Jules : C’est cool aussi les groupes en deux langues !

Théo : Ouais c’est chouette ! Surtout que maintenant il me back en phonétique. On essaye de tous faire les chœurs en live aussi. Ça risque d’être challengeant.

Et pour composer vous fonctionnez aussi de façon collégiale ?

Théo : Ouais, on compose à quatre. Souvent ça vient des cordes sur lesquelles on cale la batterie puis après j’adapte les paroles.

Justement t’as quand des thèmes prédéfinis ?

Théo : Certains de mes proches sont atteints de maladies mentales. Ce sont des choses qui me touchent. Tout ça mêlé aux angoisses génériques de notre génération telles que la peur du fascisme ou encore l’éco-anxiété.

Pourquoi ces sujets ?

Théo : Ils sont communs à toute notre génération. Puis, dans certains morceaux, ces thématiques se confrontent à notre quotidien. Dans Eine Dose, qui signifie littéralement Boîte de conserve, je parle de la liste des courses alors qu’on vit dans un monde au bord d’une troisième guerre mondiale entre les conflits qui règnent en Ukraine, en Palestine et à Taïwan.

Et de ton côté Jules ?

Jules : Avant qu’on compose, j’aime bien réfléchir sur la direction que l’on va prendre. Quel propos on va choisir. Est-ce qu’on veut faire quelque chose de beau ? de pop ? de dark ? En général, j’aime bien quand il y a deux niveaux ! Un truc joli et un autre plus moche et de jouer sur lequel va prendre le dessus sur l’autre. Comme un beau tapis sous lequel il y a plein de crasses quand tu le soulèves !

Cette dualité est nécessaire pour obtenir un résultat satisfaisant ?

Théo : Carrément ! Les trucs trop sonnants ou trop léchés, c’est à vomir…

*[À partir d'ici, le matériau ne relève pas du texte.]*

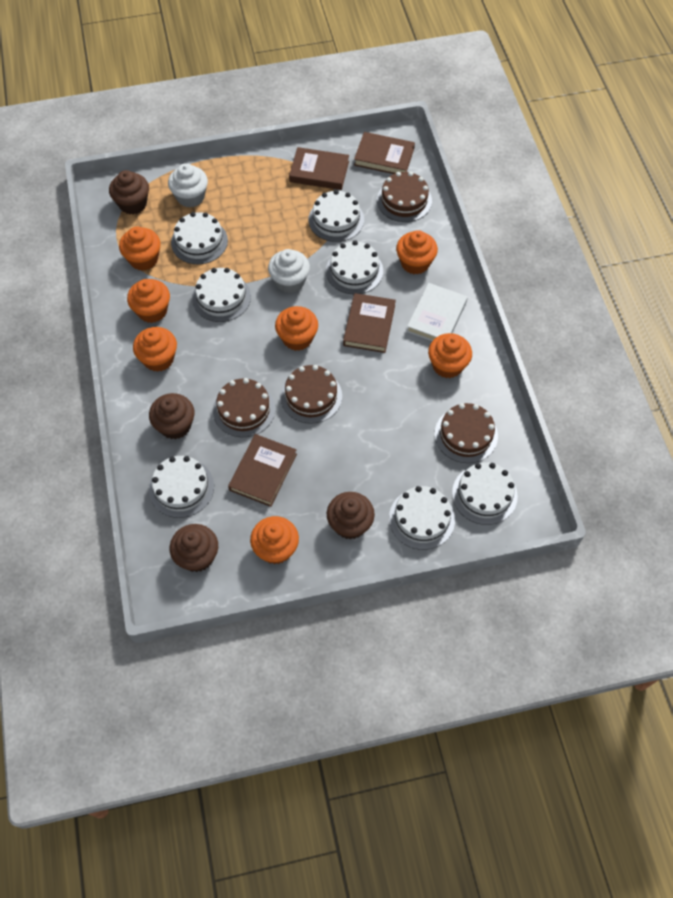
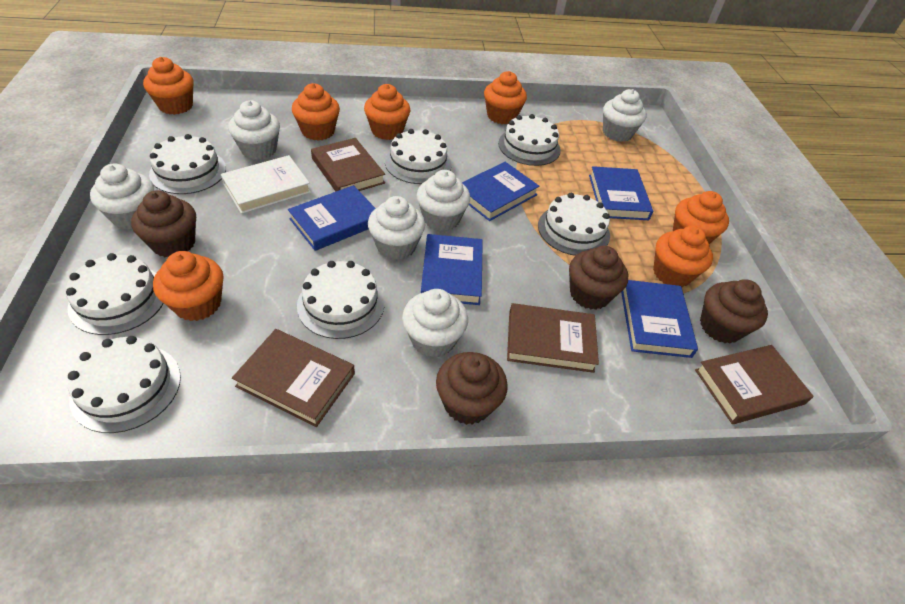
blue book: 0 -> 5
brown cake: 4 -> 0
white cupcake: 2 -> 6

Jules : En tous cas, c’est le résultat que j’aime. C’est presque comme si tu attendais pas. Ça ramène un truc plus humain et plus spontané. Alors que si tu fais un truc super clean, je me dis que d’autres gens pourraient le faire mieux.

Est-ce que vous vous accordez cette liberté de jouer sur cet équilibre lorsque vous interprétez vos morceaux en live ?

Jules : On travaille davantage avec de la drum machine alors qu’avant c’était de la batterie programmée. Ça va nous donner plus de liberté alors qu’avant c’était chronométré par le morceau lancé sur l’ordinateur. Si jamais j’avais un petit train de retard à la basse, c’était compliqué de rattraper, là ça va être plus simple.

Théo : On garde toujours quelques parties chronométrées. Avec Baptiste, en bons psychopathes de l’harmonie et de l’arrangement, on va jouer tel accord au moment précis. Mais la drum machine va nous accorder davantage de frottements avec la possibilité d’étirer les morceaux. L’idée c’est de jongler entre les deux ! Jammer pendant une heure et demie c’est chiant au même titre qu’un truc tout cadré. Idles en live, c’est affreux ! C’est la même chose que sur leur captation. Même ces speechs quand il parle au public, c’est tout le temps la même chose. C’est con parce qu’à la base, j’aimais bien.